Hanazono is the side of the mountain that is probably known for being the bougiest. Everyone on my trip agreed that the best snow is on Hanazono side so I can see how it got that reputation. If you are staying in Hirafu Village and take the lift up, you can definitely ride on over to Hanazono side but I hear it’s a bit of a trek. If you want to get on that great snow before anyone else, then staying in Hanazono is your best bet. That way you can ride in the morning before all the other people from other sides of the mountain come on over.

 

Where To Stayed in Hanazono

We stayed at the Park Hyatt Niseko Hanazono. I’m not going to get too much in detail since I did a full blog post about it here, but it’s definitely one of the best places when choosing on where to stay in Niseko. The Park Hyatt Niseko is a true ski-in/ski-out hotel where you can wake up in the morning and literally ski down to the gondola. On top of that, they offer a shuttle at night to the local towns of Kutchan and Hirafu Village so you don’t have to just eat at the hotel. That’s what we did!

Transportation

Getting to Hanazono is not that convenient. There’s no public transportation to get there so you have to drive, take a taxi, or hire a private shuttle. If you want to save some money, you could take the ski bus and have it drop you off at the Hirafu Village Welcome Center and then take a taxi from there. Or, if you are staying at the Park Hyatt Niseko and are a Globalist, the hotel offers a free pick-up from the airport that you can utilize. You can read more about it here

 

Food/Après Ski/Nightlife Options

During the day, the best option will be Hanazono EDGE lodge at the base of the gondola. I know lodge food might not seem appealing, but this is Japan after all and they always take it to the next level. We went there for lunch one day and I got the crab ramen which was absolutely fantastic. The amount of crab that they give you is crazy generous. There is somewhat loud music at the lodge which might make it seem there’s an après ski, but there isn’t. It’s just loud music.

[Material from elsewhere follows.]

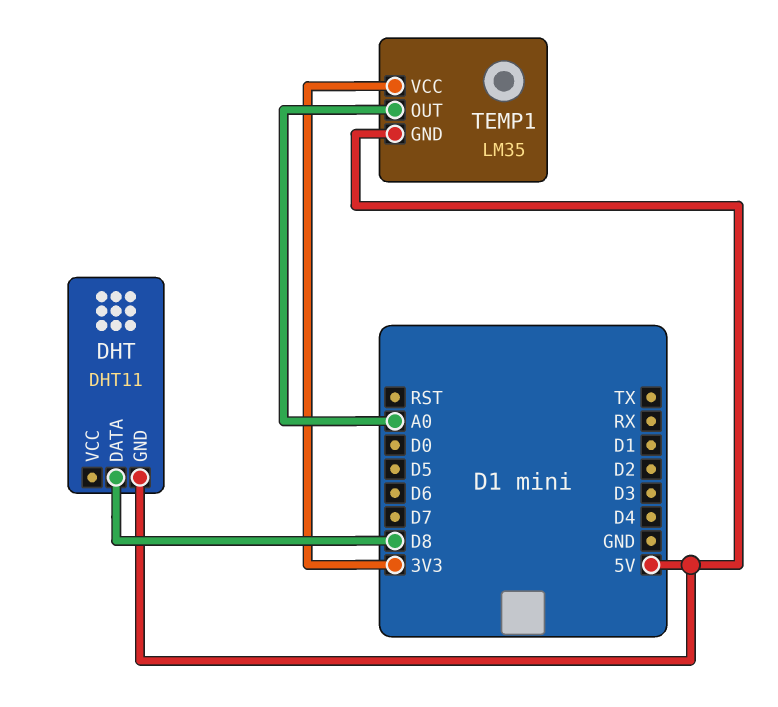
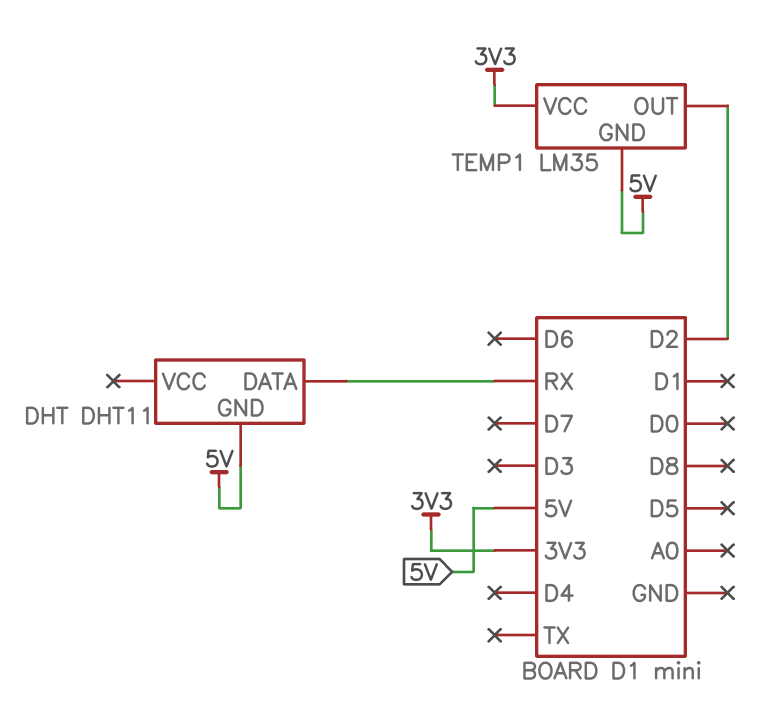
DHT pin DATA: D8 -> RX
TEMP1 pin OUT: A0 -> D2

For nighttime, there isn’t a lot of food/nightlife options around Hanazono unless you just want to go to another close-by hotel. In that case, you will need a car or taxi to get there. Again, if you are staying at the Park Hyatt though, they have a nightly shuttle that can take you in to the town of Kutchan or Hirafu Village. 

 
ADA Tip

Unfortunately, there is nothing around Hanazono that you can walk or roll to unless it’s already in your hotel/accommodations. As mentioned before, if you stay at the Park Hyatt Niseko, there’s a shuttle every night that takes you out to Kutchan or Hirafu Village, but that’s about it for all I know.

 

What About the Towns of Niseko or Kutchan?

For your first time staying in Niseko, I wouldn’t recommend staying in the town of Niseko or Kutchan. The towns do have more infrastructure but both are pretty far away from the mountain resorts and from what I’ve seen, has even less nightlife. When we went to Kutchan for dinner, the streets were literally empty. Not another soul in sight. Not sure if it was just the area we were in, but looks like it’s mostly local residents living there that are staying in their homes and sheltering from the cold.

 

Conclusion

Overall, if it’s your first time in Niseko, I would definitely stay in Hirafu Village if you want to do things after the slopes that are in walking distance. If all you care about is the Japow and shredding all day, then your best best is the Hanazono side, but we warned, it is very pricey!